FONDS exklusiv: Als neuer Obmann der Fachgruppe der Finanzdienstleister in der Wirtschaftskammer Niederösterreich ist Ihnen besonders die Überregulierung ein Dorn im Auge. Warum
Martin Trettler: Wenn wir uns die vielen Verordnungen anschauen, die wir umzusetzen haben, ist leider unverändert eine Tendenz zur absoluten Überregulierung erkennbar. Das merken wir in verschiedenen Bereichen unseres Tuns, angefangen bei Datenschutzbestimmungen bis hin zu Dokumentationspflichten und hier reicht der Pflichtenbogen von diversen ESG-Verpflichtungen und -abfragen bis hin zur Geldwäsche-Richtlinie. Zum großen Umfang der Regulierungsanforderungen kommt erschwerend noch das heimische Gold-Plating hinzu.
Was meinen Sie damit?
M. T.: Die EU-Verordnungen lassen gewöhnlich einen gewissen Spielraum. Der österreichische Gesetzgeber tendiert jedoch dazu, bei der Umsetzung von Regelungen ein Stück weit mehr einzufordern als eigentlich nötig ist. Und das führt zu einem erheblichen administrativen Mehraufwand. Wenn dadurch aber ein Großteil unserer Tätigkeit beansprucht wird, dann ist das alles andere als produktiv.
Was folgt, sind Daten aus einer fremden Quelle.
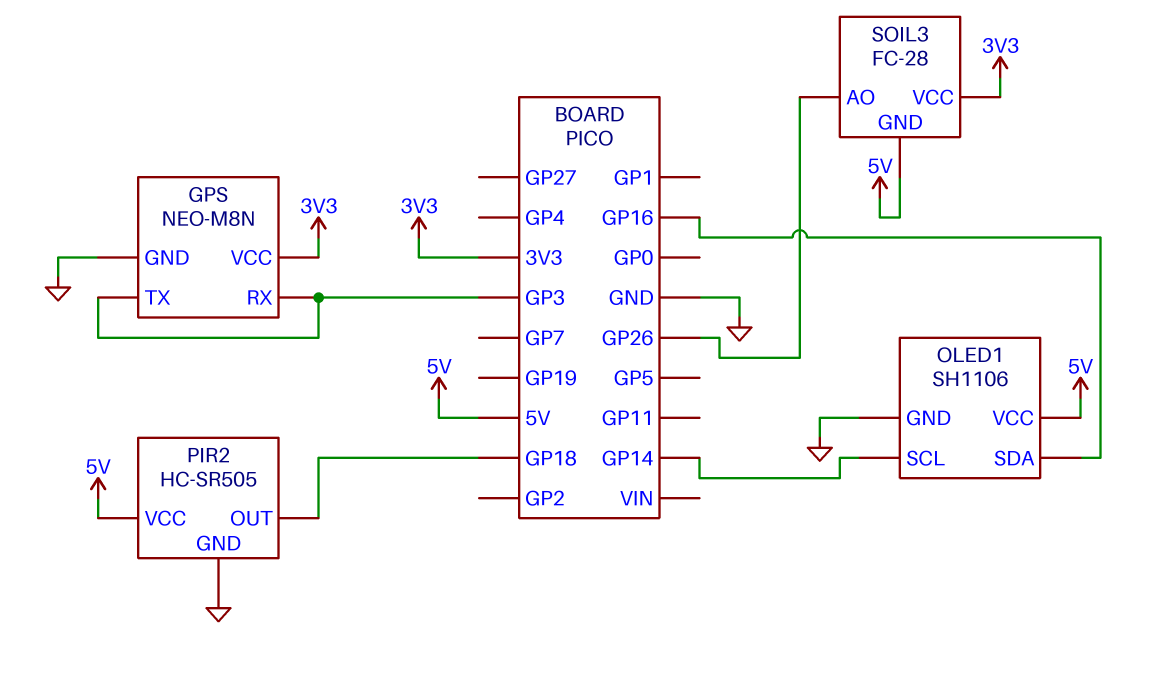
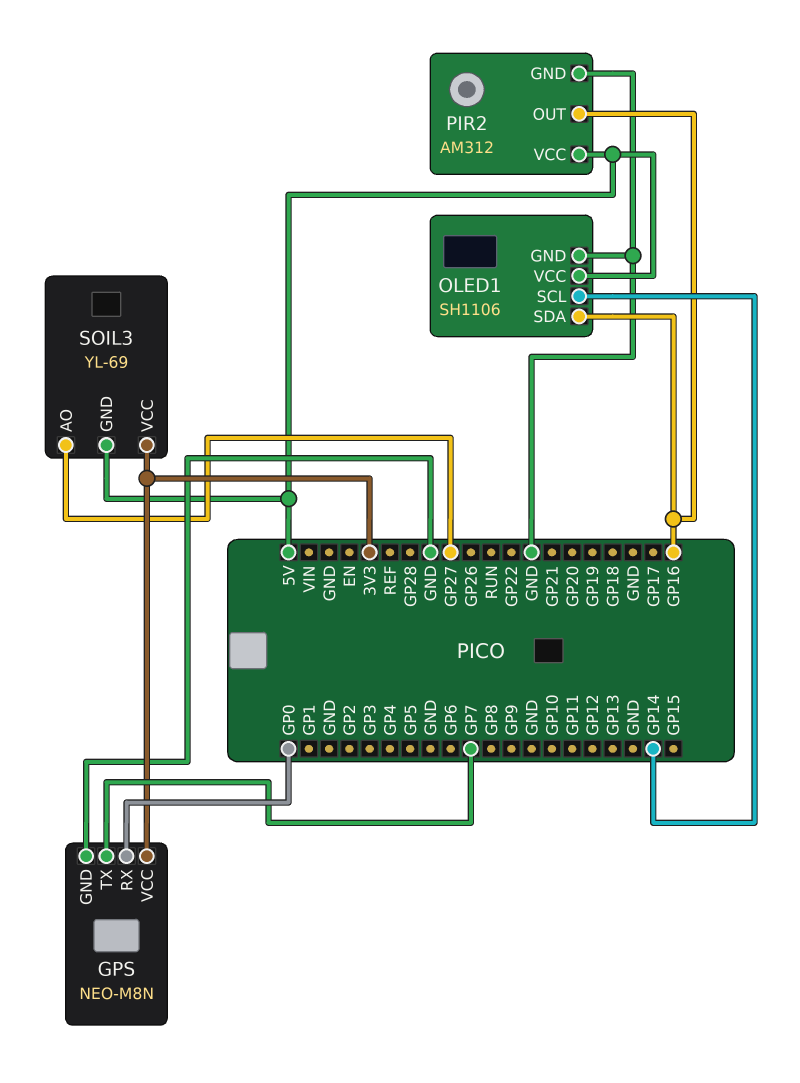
GPS pin RX: GP3 -> GP0
GPS pin TX: GP3 -> GP7
PIR2: HC-SR505 -> AM312
PIR2 pin OUT: GP18 -> GP16
SOIL3: FC-28 -> YL-69
SOIL3 pin AO: GP26 -> GP27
Wo sind die Auswirkungen in der Praxis am größten?
M. T.: An vorderster Stelle steht hier leider immer noch die KIM-Verordnung, obwohl sie per 30. Juni ausgelaufen ist. Die Finanzmarktaufsicht hat jedoch ein Rundschreiben herausgegeben, in dem Finanzinstitute aufgefordert werden, sich weiterhin unbefristet an die Richtlinien dieser Verordnung zu halten.
Was bedeutet das konkret?
M. T.: Gerade in den Zeiten erhöhter Zinsen war die Intention des Gesetzgebers, die Ausfallquoten bei der Vergabe von Immobilienkrediten zu minimieren, durchaus nachvollziehbar. Doch inzwischen liegen die tatsächlichen Daten vor und die zeigen, dass die Ausfallquoten von privaten Immobilienfinanzierungen in Österreich seit Dekaden zwischen ein und zwei Prozent liegen. Das ist kein Ergebnis der Verordnung. Denn derart niedrige Quoten hatten wir auch in der Vergangenheit. Angesichts dieser Entwicklung fordern wir gemeinsam mit der gesamten Immobilienbranche die Finanzmarktaufsicht auf, von diesen Anforderungen abzulassen.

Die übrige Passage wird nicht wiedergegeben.